While working with Barclays Investment Bank in Singapore, Akanksha Prasad relied on falafel for a quick, healthy and filling meal on the go. However, she soon realized that the classic Middle Eastern fritters were not nearly as common in her native India.
“You frequently come across falafel when traveling the rest of the world, but it was not a common item on menus in India,” said Prasad, who grew up in India and is now a second-year student at the University of Virginia’s Darden School of Business.
India she decided, could use a really good falafel restaurant. And she could be the one to start it.
“I already wanted to start something on my own, and I am a big foodie,” she said.
With co-founder Chirag Thaker, Prasad – then in her early 20s – opened her first restaurant, Falafel Factory, in Bengaluru in 2013, serving the warm chickpea patties in a pita pocket or wrap, atop salad or rice, or on their own with hummus and garlic sauce.
It proved to be a hit, and three more locations around the city followed, as did several accolades, including a “Best Wraps in Bengaluru” award in 2016.
“Falafel shares a lot of similarities with Indian food – similar ingredients and spices with a totally different output,” Prasad said. “It uses everyday ingredients, it’s healthy, it’s filling, it’s fast and it’s perfect for eating on the go”
In offering both quick counter service and home delivery, Prasad caught the fast-casual wave epitomized by restaurants like Panera Bread and Chipotle in the United States. Such chains recorded explosive growth in the mid-to-late 2010s – right around the time Falafel Factory opened.
“Quick-service restaurants were seeing a lot of growth,” Prasad said. “With traffic limiting how far customers wanted to travel, home deliveries also became an important stream of revenue.”
For three years, Prasad worked to build Falafel Factory from one restaurant to a thriving chain. However, she soon realized that she needed to learn more about operating a business on a larger scale. At the end of 2016, she decided to sell Falafel Factory to another local restauranteur and enroll at Darden.
“I learned a lot really quickly, and I got firsthand experience in getting a business off the ground,” she said of her experience starting a restaurant chain. “I learned a lot about managing people, operations, logistics – very important in the food business – and marketing to target customers.”
At Darden, she hopes to learn how to take that success to the next level, whether in the restaurant industry or elsewhere.
“I want to know how to scale a business – how to take a million-dollar idea and convert it to a billion-dollar idea,” Prasad said.
So far, Darden has fit the bill. Prasad loved her first-year classes and is currently wrapping up a summer internship with McKinsey & Company, one of the top consulting firms in the world.

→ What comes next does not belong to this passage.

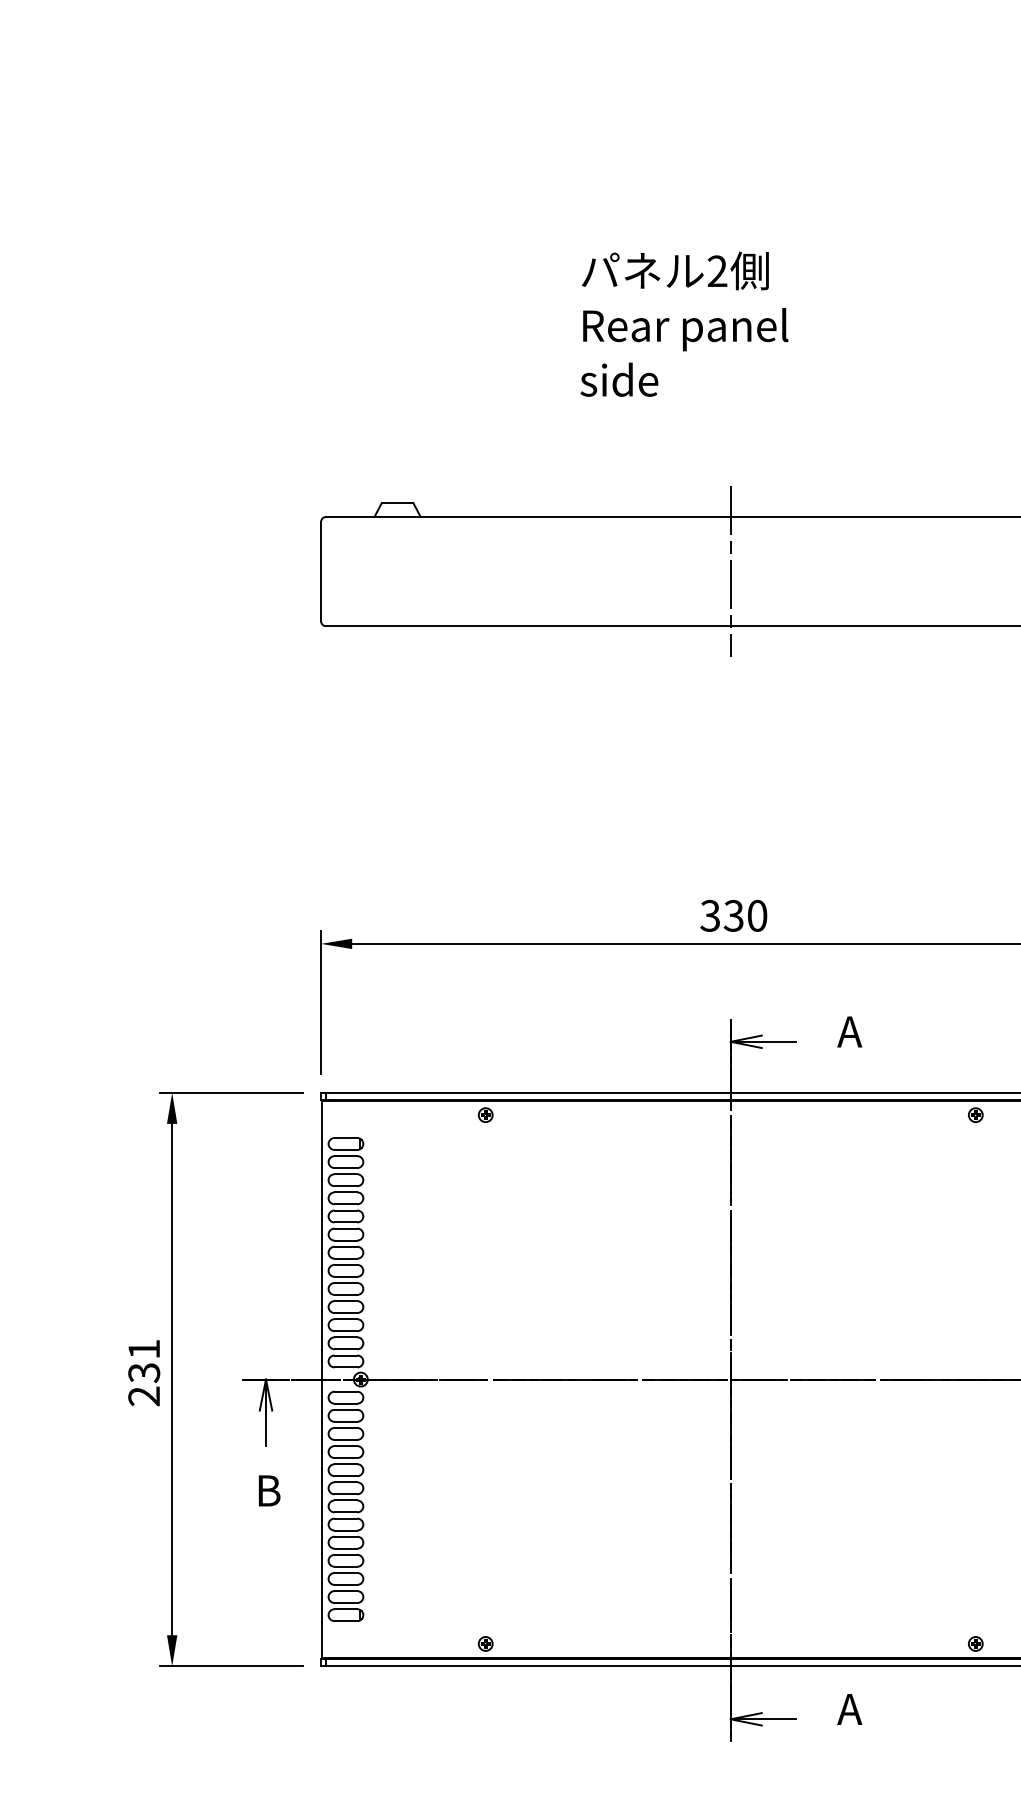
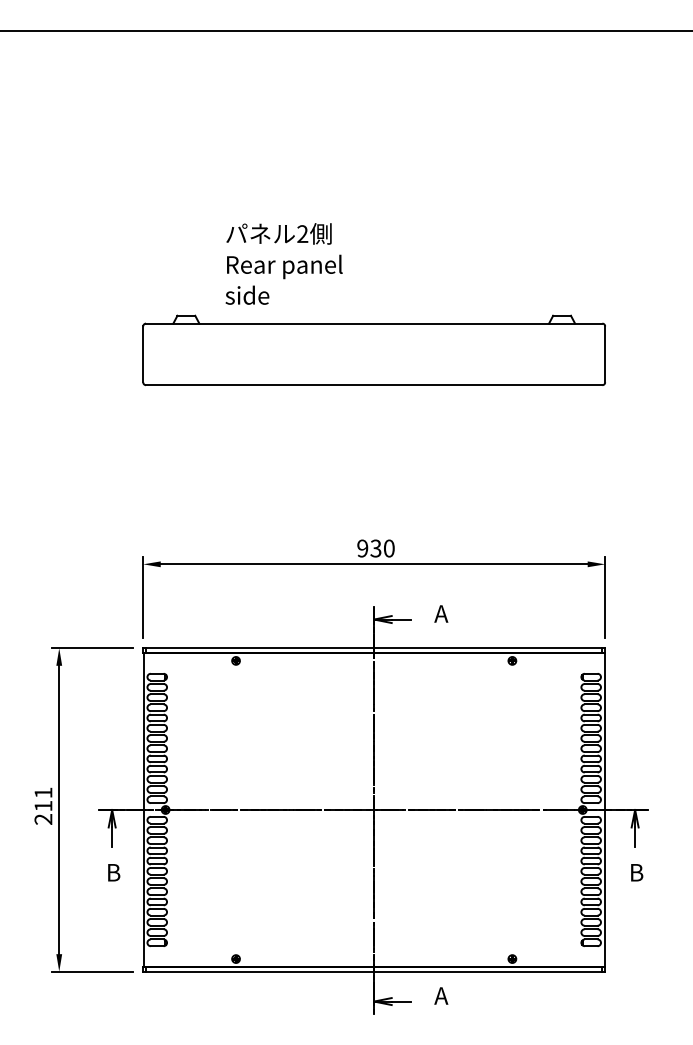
text: (683, 323) -> (283, 263), moved
line: (731, 571) -> (374, 354), removed
text: (709, 915) -> (362, 548), 330 -> 930
text: (144, 1373) -> (43, 806), 231 -> 211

“McKinsey is a great company,” she said, speaking from the company’s Atlanta office this summer. “We work with really cool companies, helping them answer challenging questions.”
Post-graduation in 2019, Prasad hopes to join a consulting firm full-time.
“Consulting will enable me to build upon the skills I acquired in the restaurant business, and also learn a lot of new things really quickly,” she said. “The skillset you gain from such a fast-paced, impact-oriented environment is really valuable in the long term for anyone in the business world.”
After that, even Prasad herself cannot predict where those skills will take her in the long term, or if she will end up back in the restaurant business.
“I am still working on finding my niche, and that is part of why Darden has been so great,” she said. “It has given me access to a great many people, all with their own unique set of experiences that I can leverage to understand the large variety of career options that exist and find the best way forward for myself.”